To begin searching for the right EMR for your practice, click HERE. To learn about EMR features that are unique to ophthalmology EMR systems, continue reading.
Once you have narrowed down your EMR choices based on practice size, systems architecture, and certification, you can evaluate certain features that are unique to ophthalmology practices. Such features include:
• ICD/CPT codes specific to ophthalmology
• Integration with keratometers, autorefractors, visual field machines and other ophthalmic equipment
• POS to facilitate the sale of contact lenses and eyeglasses
• Compatibility with digital pen technology
• Ability to track contact lense information on patients
• Inclusion of diagrams graphically documenting ocular occlusions and other eye problems
Ophthalmology EMR vendors understand that not all specialties are alike. While there are a lot of similarities shared by all EMR software, you should be able to customize whatever EMR you choose to fit your specific needs.
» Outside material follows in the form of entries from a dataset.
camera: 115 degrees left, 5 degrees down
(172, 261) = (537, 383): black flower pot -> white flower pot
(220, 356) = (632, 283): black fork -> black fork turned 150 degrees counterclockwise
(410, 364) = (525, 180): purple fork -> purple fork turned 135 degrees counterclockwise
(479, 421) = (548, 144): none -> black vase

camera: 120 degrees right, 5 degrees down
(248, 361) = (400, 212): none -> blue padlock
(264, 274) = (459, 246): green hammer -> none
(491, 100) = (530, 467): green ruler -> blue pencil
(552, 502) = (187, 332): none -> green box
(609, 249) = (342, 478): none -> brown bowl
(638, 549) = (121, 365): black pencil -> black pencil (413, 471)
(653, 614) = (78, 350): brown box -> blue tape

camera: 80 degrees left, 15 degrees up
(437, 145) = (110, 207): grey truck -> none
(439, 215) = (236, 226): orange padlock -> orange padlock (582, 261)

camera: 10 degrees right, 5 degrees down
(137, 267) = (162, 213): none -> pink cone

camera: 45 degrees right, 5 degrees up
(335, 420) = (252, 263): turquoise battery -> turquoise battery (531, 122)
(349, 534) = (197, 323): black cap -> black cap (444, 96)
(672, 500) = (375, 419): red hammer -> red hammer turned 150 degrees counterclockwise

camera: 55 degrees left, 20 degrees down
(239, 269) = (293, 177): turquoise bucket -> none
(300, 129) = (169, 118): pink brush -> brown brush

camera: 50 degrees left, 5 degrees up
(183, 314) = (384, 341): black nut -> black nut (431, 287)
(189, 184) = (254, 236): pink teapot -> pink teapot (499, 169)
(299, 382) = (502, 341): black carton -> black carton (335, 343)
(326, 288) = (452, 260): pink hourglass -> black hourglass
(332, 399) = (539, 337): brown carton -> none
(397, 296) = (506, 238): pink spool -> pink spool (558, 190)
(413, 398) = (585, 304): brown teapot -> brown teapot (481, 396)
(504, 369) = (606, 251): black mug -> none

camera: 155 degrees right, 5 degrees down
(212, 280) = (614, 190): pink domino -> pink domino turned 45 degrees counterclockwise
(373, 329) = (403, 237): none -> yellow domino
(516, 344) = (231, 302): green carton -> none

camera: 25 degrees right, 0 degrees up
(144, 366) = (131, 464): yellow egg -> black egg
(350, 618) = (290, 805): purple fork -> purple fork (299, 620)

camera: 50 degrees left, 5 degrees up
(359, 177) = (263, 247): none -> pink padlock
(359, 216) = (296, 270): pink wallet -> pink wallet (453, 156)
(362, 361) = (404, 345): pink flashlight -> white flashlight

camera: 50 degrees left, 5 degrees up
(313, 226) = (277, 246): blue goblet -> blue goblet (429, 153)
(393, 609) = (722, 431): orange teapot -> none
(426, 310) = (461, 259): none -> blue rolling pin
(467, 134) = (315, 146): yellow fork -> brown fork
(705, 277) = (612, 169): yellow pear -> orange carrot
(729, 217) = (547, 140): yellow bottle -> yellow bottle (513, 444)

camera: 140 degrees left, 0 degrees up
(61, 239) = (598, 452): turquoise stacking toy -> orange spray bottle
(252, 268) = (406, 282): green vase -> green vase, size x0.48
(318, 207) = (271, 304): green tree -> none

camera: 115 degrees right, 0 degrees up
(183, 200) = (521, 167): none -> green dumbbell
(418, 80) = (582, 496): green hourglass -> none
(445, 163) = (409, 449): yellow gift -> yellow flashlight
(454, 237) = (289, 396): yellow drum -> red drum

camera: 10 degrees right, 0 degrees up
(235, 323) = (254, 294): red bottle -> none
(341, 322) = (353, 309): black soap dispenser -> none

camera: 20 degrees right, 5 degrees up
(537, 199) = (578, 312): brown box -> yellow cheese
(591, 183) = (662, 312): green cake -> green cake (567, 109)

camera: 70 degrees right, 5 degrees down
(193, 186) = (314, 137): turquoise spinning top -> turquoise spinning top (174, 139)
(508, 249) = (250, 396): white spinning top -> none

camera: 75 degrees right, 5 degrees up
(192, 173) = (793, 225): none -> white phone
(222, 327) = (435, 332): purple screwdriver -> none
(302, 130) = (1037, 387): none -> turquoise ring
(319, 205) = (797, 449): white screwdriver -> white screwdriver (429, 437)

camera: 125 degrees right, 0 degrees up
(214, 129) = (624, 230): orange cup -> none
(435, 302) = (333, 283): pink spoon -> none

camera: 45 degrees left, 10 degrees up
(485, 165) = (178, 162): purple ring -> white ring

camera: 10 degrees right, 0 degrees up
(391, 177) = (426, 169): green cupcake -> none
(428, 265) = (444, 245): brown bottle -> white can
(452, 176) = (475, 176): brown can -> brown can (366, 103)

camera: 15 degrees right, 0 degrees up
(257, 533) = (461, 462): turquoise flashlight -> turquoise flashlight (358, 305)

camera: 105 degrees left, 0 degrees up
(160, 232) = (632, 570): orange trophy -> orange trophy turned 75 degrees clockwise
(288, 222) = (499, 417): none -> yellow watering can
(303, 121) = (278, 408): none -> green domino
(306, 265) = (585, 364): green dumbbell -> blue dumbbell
To facilitate this, ophthalmology EMR vendors offer a variety of pre-designed templates such as ones tailored for:
• Blurred vision
• Laser correction surgery
• Corneal transplant
• Ocular surgery
• Macular degeneration
• Corneal abrasion
• Ectropion / entropion
• Graves’ disease
While selecting a ophthalmology EMR may seem like a daunting task, having familiarity with the basic selection criteria common to all EMR software as well as some of the features customized for your specialty can help you make the right choice for your practice.